Unfortunately, research shows that there are also reasons to be concerned about the commitment of Millennials to the democratic process. Large numbers of young people are minimally-to-not-at-all engaged in the civic and political process and exhibit low levels of confidence in government and low rates of political knowledge. Even more alarming, recent survey research suggests that, despite steady rates of volunteerism, uncertainty regarding the nation’s economic future seems to be shaking youth confidence in the government and their future. There is a pervading sentiment that institutions of higher education are doing a poor job of providing students with the civic skills necessary to be active members of a thriving democracy.

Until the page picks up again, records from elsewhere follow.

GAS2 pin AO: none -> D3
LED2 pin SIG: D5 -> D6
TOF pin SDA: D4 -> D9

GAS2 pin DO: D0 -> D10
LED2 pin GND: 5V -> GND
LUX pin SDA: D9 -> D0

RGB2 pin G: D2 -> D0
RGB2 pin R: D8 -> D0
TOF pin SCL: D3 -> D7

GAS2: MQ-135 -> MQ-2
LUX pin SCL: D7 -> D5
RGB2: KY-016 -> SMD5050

The Bob Graham Center is working in collaboration with several universities across the country to better understand civic and political engagement among America’s youth.
Important questions remain about engagement among Millennials who focus more on volunteering and service as opposed to traditional forms of political engagement (voting and interest in politics in particular).
Is the present disconnection from traditional forms of politics unique to the Millennial Generation or is it a function of youth?
Does this disconnection reflect a “rejection” of traditional politics by young people?
Similarly, has civic involvement replaced political participation in the minds of young people?
Is this disconnection merely a function of disinterest and/or lack of information?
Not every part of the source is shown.